Abstract

Early learning about edible food in the environment is a critical survival task for young nonhuman primates. Social learning and social facilitation are often cited to explain how youngsters learn to select and find their food. In this framework, we observed eight mother-youngster pairs of free-ranging Japanese macaques divided into two sets according to the age of the young (infants aged between 7 and 12 months and juveniles aged between 1.5 and 2 years) during three winter months. We systematically investigated the intensive observation directed by the youngsters toward elders by recording the target's identity (e.g. mother, subadult), the items manipulated by the elder and those items closely observed by the youngster, along with the behavior of the youngster preceding and immediately following an intensive observation period.
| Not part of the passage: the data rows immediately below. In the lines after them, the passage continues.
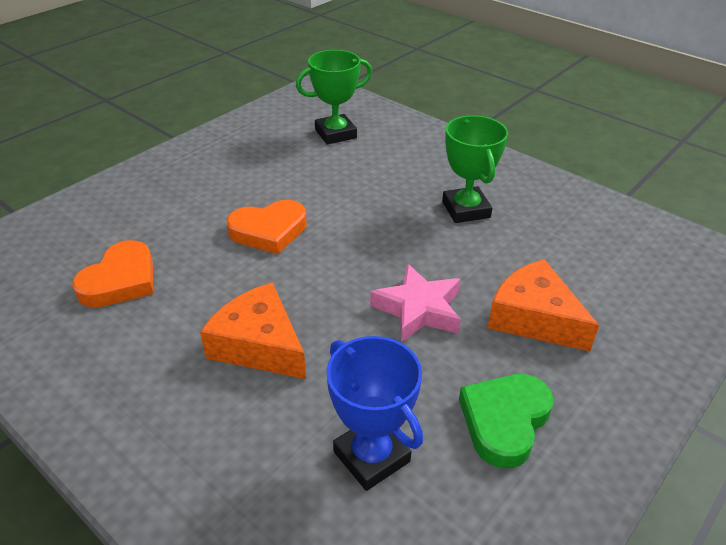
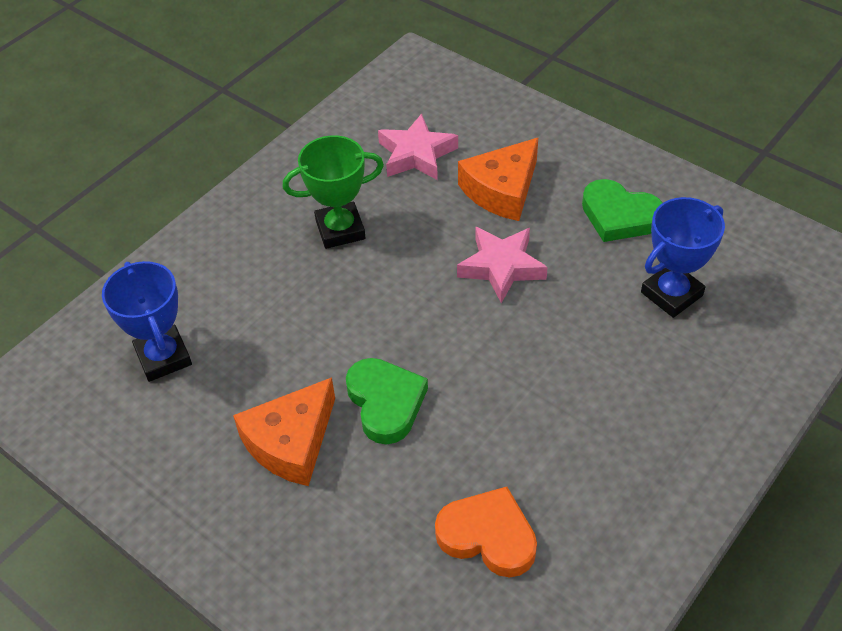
camera: 90 degrees left, 10 degrees up
(259, 345) = (567, 385): orange cheese -> orange cheese (291, 442)
(269, 231) = (385, 403): orange heart -> green heart
(335, 134) = (163, 357): green trophy -> blue trophy
(577, 258) = (416, 154): none -> pink star

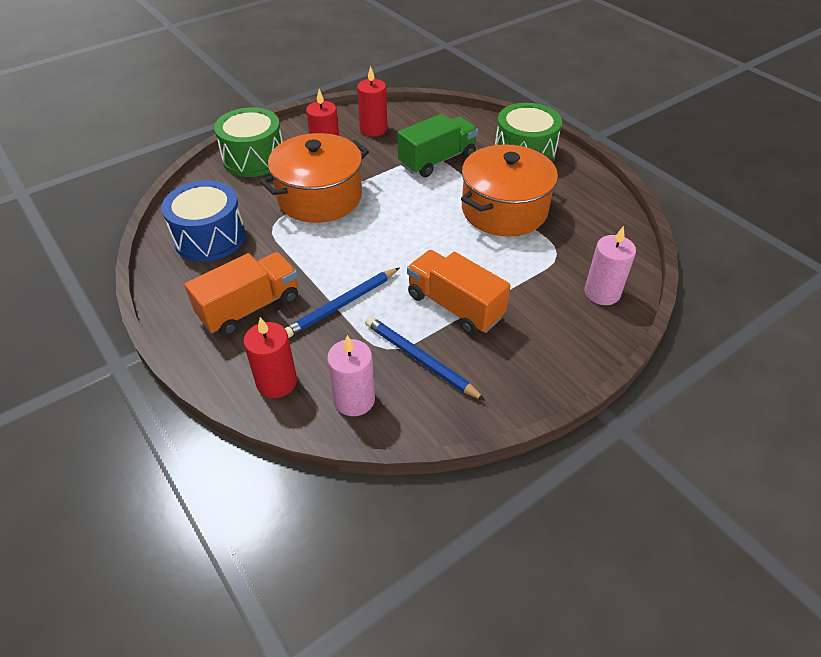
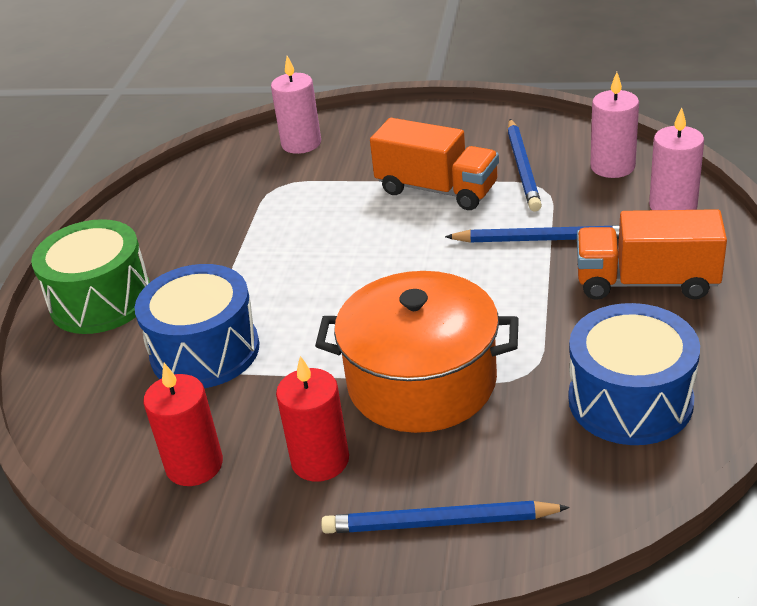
camera: 130 degrees left, 10 degrees down
(254, 158) = (439, 522): green drum -> blue pencil
(276, 382) = (673, 206): red candle -> pink candle
(437, 160) = (205, 351): green truck -> blue drum
(455, 306) = (437, 189): orange truck -> orange truck turned 60 degrees counterclockwise
(504, 210) = (247, 248): orange pot -> none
The diet of the mothers and juveniles was estimated from time records of each feeding occurrence for each food item (identified to species level) and from the quantity of fresh matter ingested. The results show that intensive observation by both infants and juveniles were directed toward those elders engaged in plant and invertebrate foraging. Such behavior was age-dependent, being more frequent in infants than in juveniles. The majority of the intensive observations were directed toward the mother. Intensive observations also shaped a change in the behavior of infants by significantly stimulating the investigation of food items and locations otherwise not investigated by juveniles. Moreover, infants showed a particular interest in rare food items and especially invertebrates. Age differences between the two sets of young and their interest in rare foods are discussed with reference to the occurrence of intensive observation within the framework of kin relationships, social organization, and social transmission of information about food type and food location and its survival values.